Por outro lado, o cientista político Rafael Favetti aponta que o cenário atual não configura ruptura, mas competição política típica de pré-eleição. “Em geral não houve crise. Há uma tensão, um afastamento, uma disputa política competitiva pré-eleitoral”, disse.
Para ele, a judicialização não deve arrefecer: “Nossa Constituição é analítica e o acesso à Justiça é amplo: cada vez mais veremos judicialização da política.”
A instabilidade atribuída ao STF pelos especialistas se apoia em três pontos. Primeiro, a expansão da judicialização em temas que historicamente cabem ao Legislativo — drogas, meio ambiente, regras eleitorais e emendas — reforça a percepção de que o Tribunal ampliou seu alcance.
Segundo, o protagonismo assumido após o 8 de janeiro consolidou a ação política do STF, que passou a se ver como "o guardião da ordem democrática", mas criou atrito constante com o Congresso, que vê nessa atuação uma sobreposição de competências.

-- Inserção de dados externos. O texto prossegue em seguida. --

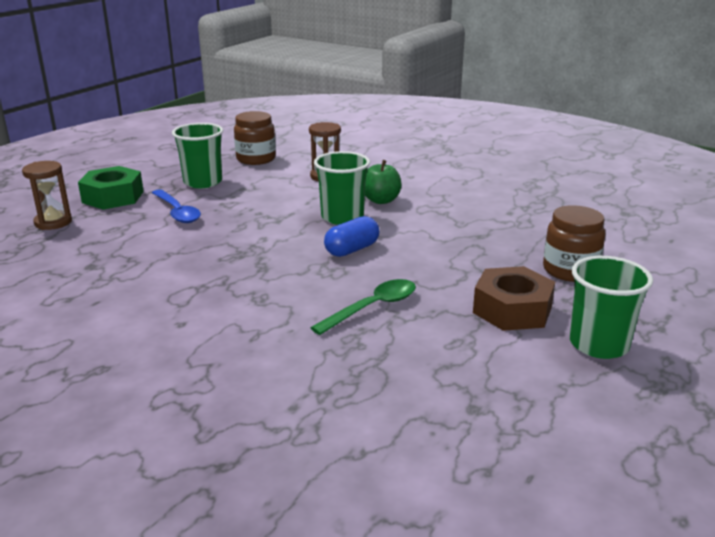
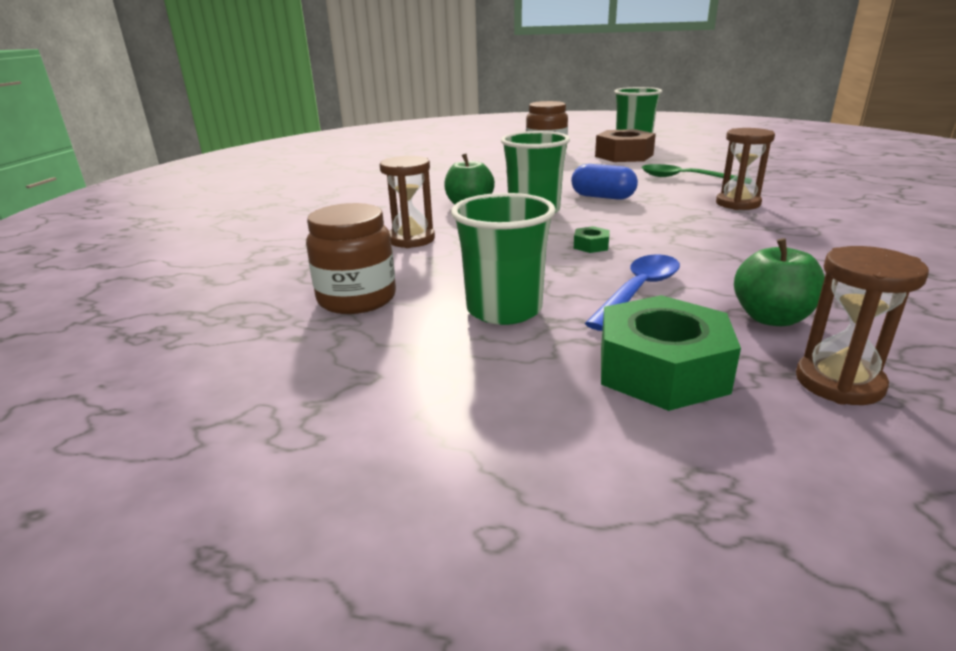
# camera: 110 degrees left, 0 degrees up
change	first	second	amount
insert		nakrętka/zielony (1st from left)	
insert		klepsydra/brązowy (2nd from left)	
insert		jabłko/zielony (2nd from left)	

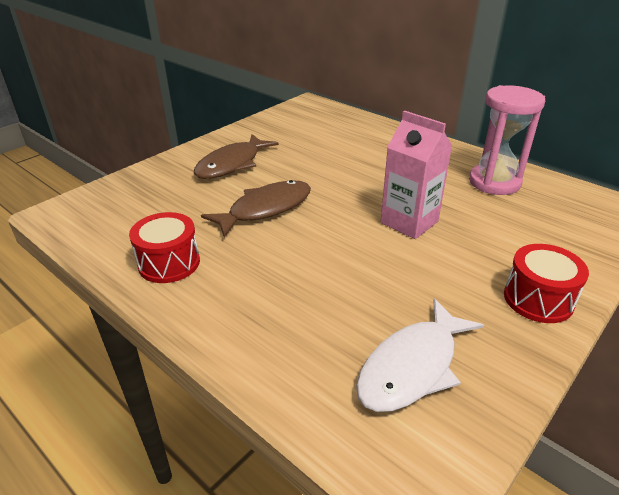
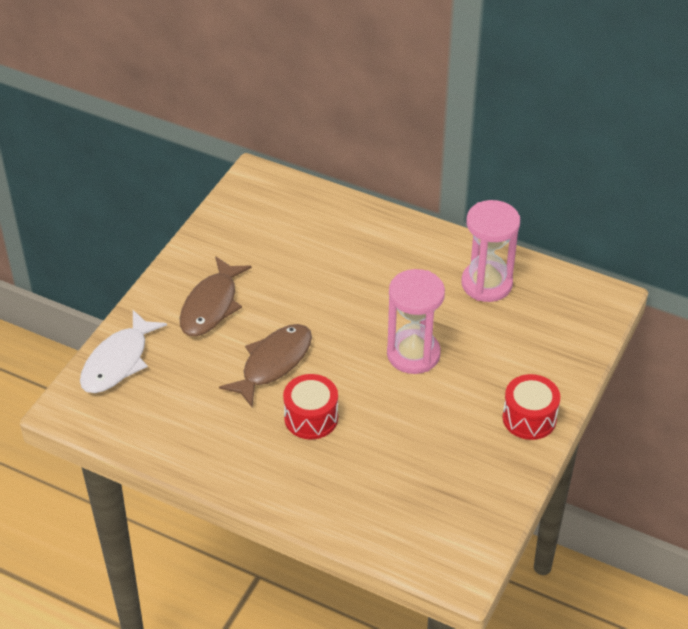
# camera: 15 degrees left, 10 degrees up
change	first	second	amount
move	bęben/czerwony (1st from left)		
move	ryba/biały		
replace	karton mleka/różowy	klepsydra/różowy (1st from left)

Por fim, decisões monocráticas de grande impacto, seguidas de recuos rápidos — como no caso das regras para pedidos de impeachment de ministros — alimentam a sensação de insegurança jurídica e impulsionam o Parlamento a reagir em modo defensivo.
Um episódio recente reforça essa percepção de instabilidade e impacto direto na agenda do Congresso: o ministro Alexandre de Moraes anulou a votação da Câmara que havia mantido o mandato da deputada Carla Zambelli e determinou sua perda imediata, contrariando a deliberação dos parlamentares e intensificando as críticas sobre a interferência do Judiciário nas prerrogativas do Legislativo.
O que travou no Congresso
A crise entre os Poderes travou justamente o núcleo da agenda econômica defendida pelo governo Lula para fechar as contas de 2026. Projetos que exigem articulação política fina, concessões recíprocas e coordenação entre Executivo, Câmara e Senado perderam espaço no fim do ano.
Ficaram paralisadas discussões sobre ajustes mais profundos no arcabouço fiscal, revisões de exceções tributárias, medidas de contenção de despesas obrigatórias e propostas de reorganização de gastos que o governo considera essenciais para cumprir metas fiscais no médio prazo. Sem essas votações, o Planalto entra em 2026 com menos instrumentos para equilibrar receitas e despesas, aumentando a dependência de soluções pontuais e de arrecadação extraordinária.
A tensão institucional também afetou a negociação do Orçamento. Disputas com o Congresso sobre a execução de emendas e intervenções do Judiciário ampliaram a desconfiança política, reduziram a margem de manobra do Executivo e enfraqueceram sua capacidade de coordenação. Na prática, o governo perdeu protagonismo na definição da pauta econômica justamente no momento em que precisava consolidar previsibilidade fiscal.
Entre as propostas econômicas que ainda não avançaram, estão:
- Revisões do arcabouço fiscal: temas sensíveis, como exceções e gatilhos, nem chegaram à mesa.
- Projetos setoriais relevantes: como modernização do setor elétrico, marco de seguros e ajustes no mercado de crédito, ficaram sem janela política.
- Tensão no Orçamento: LDO e LOA foram disputadas voto a voto, com embates sobre emendas impositivas e controle da execução. O conflito entre Executivo e Legislativo por liberação de emendas drenou a capacidade de articulação para qualquer outra pauta.
Partidos de centro e direita perceberam que, em ano pré-eleitoral, há retorno imediato em pautas de segurança pública. A pressão da opinião pública contra decisões do STF sobre drogas, regime prisional e solturas amplificou o apelo dos projetos “punitivos”.
Deputados de vários partidos admitem reservadamente que endurecer legislação criminal rende capital político mais rápido do que discutir reformas econômicas que exigem pactos longos e desgastam bases eleitorais.